The Circular, through Question 7, clarifies that in case of any expense where invoice is in the name of service recipient (X), paid by service provider (Consultant) and subsequently reimbursed by service recipient (X), then such reimbursement is exempted from being a benefit or perquisite. In this regard, we would like to highlight that there are practical challenges in obtaining invoice in the name of service recipient (X). For E.g., where the service provider carries out the booking for travel and accommodation in its own name and later claims the reimbursement of such expenses. It is pertinent to note that such expenses are incurred merely to enable the service provider to render services and are not for the benefit of the service provider. Hence, reimbursement of such expenses by the recipient should not be construed as if the liability of the service provider is met by the service recipient.
Suggestion – MoF should clarify that any expense incurred by a service provider (Consultant) on behalf of or wholly or exclusively for rendering services to service recipient (X) are exempt from TDS under S.194R, irrespective of the fact that invoice is obtained in either party’s name.
Characterisation as a benefit should not get impacted by who is incurring the expense in the first place, so long as it is ultimately borne by the service recipient. Further, name of the party on the invoice should not be the sole criteria for determining whether the expenses incurred would get covered within the ambit of benefits or perquisites.
Events and Conferences
The Circular, through Question 8, clarifies that dealer conferences for select dealers/ partners, who have achieved targets, can be construed as a benefit under S. 194R. Further, the Circular also provides that expenses attributable to leisure component or expenditure on participants for days which are on account of prior stay or overstay beyond dates of conference would also be construed as benefit under S. 194R. In this regard, it is important to note that companies organise event/ conferences for their dealers/ partners/ customers for their own benefit/ promotion of business. The intent is not to provide benefit to the attendees. Further, what constitutes leisure component is very subjective and leaves the arranger of conferences in a dilemma as regards identifying and computing the leisure component.
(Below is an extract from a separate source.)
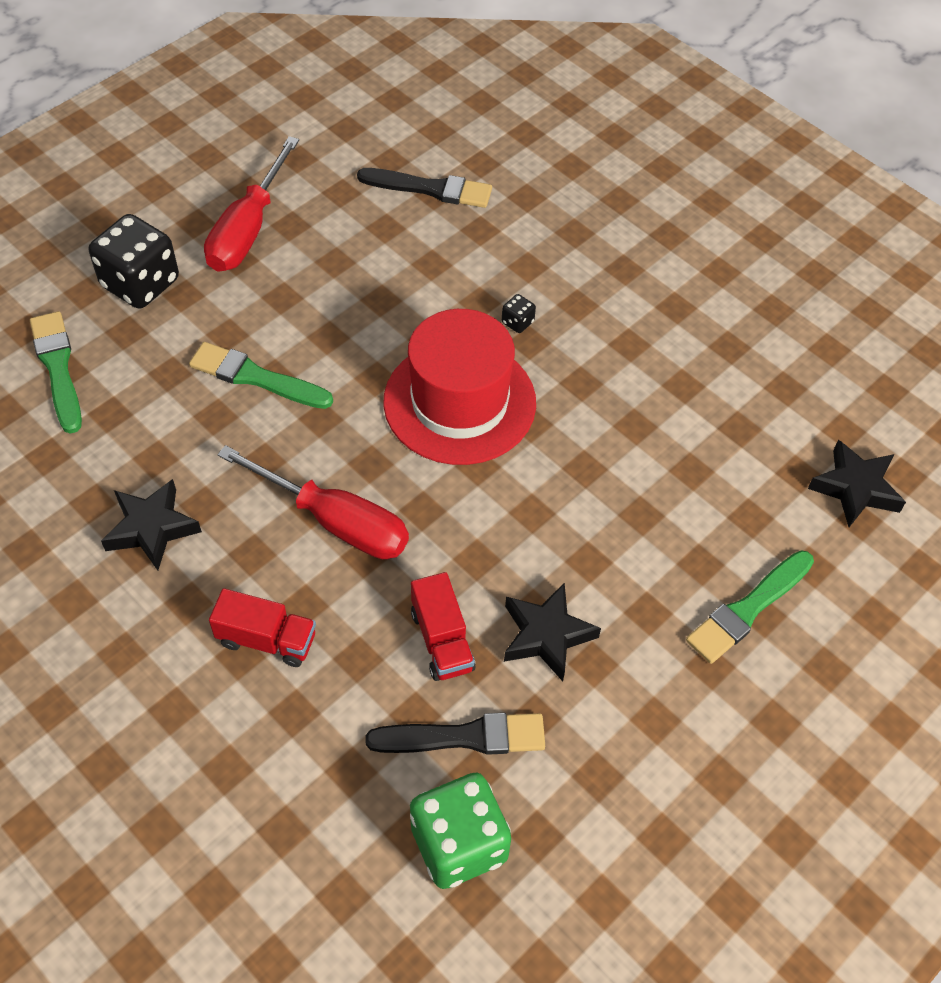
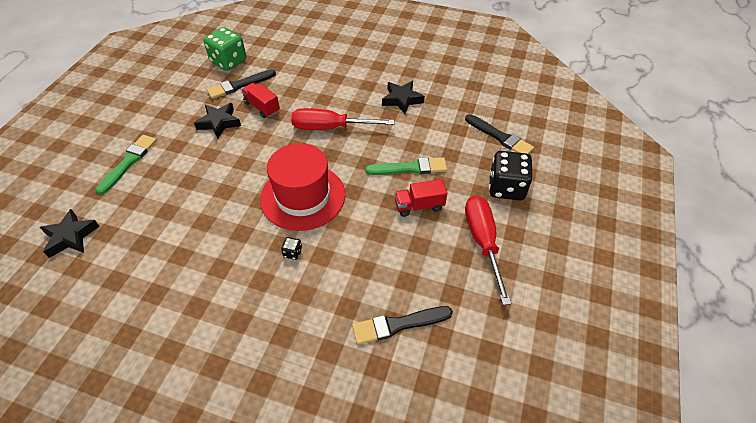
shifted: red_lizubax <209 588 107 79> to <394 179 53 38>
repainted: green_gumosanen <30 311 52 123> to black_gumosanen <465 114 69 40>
Further, ‘prior stay’ and ‘overstay’ should be construed with reference to the schedule of conference and other logistics, rather than strictly confining the same to the dates of conference.
Suggestion – MoF should exempt such events and conferences from the ambit of S. 194R. Alternatively, government should provide clarity on leisure stay/prior stay/overstay.
Whether reimbursement of out-of-pocket expenses subjected to TDS under other sections of IT Act such as S. 194C or S.194J amount to benefit/perquisite under S.194R?
Circular 715 dated 8-8-1995 issued by CBDT clarified that TDS under S. 194C and S. 194J have to be made from gross amount of the bill, including reimbursements for actual expenses. In such instances, the amount of reimbursements included in the invoice, are already subjected to TDS under S.194C or S. 194J, as may be applicable, thereby leading to double taxation.
Suggestion – We have requested MoF to clarify that TDS under S. 194R will not apply in cases where any other specific section of Chapter XVII-B of IT Act is attracted. This will help in resolving potential litigation issues.
Without prejudice to the above, given the significant challenges which Industry foresee in implementation of S.194 we have also requested the government to provide clarity on the above issues. Till such time, we request the government to defer applicability of S.194R. This will provide the Industry with time to analyse the provision and make necessary changes in ERP systems, contractual arrangements, etc.
We hope you will find the update useful. We will keep you posted on further developments in this regard.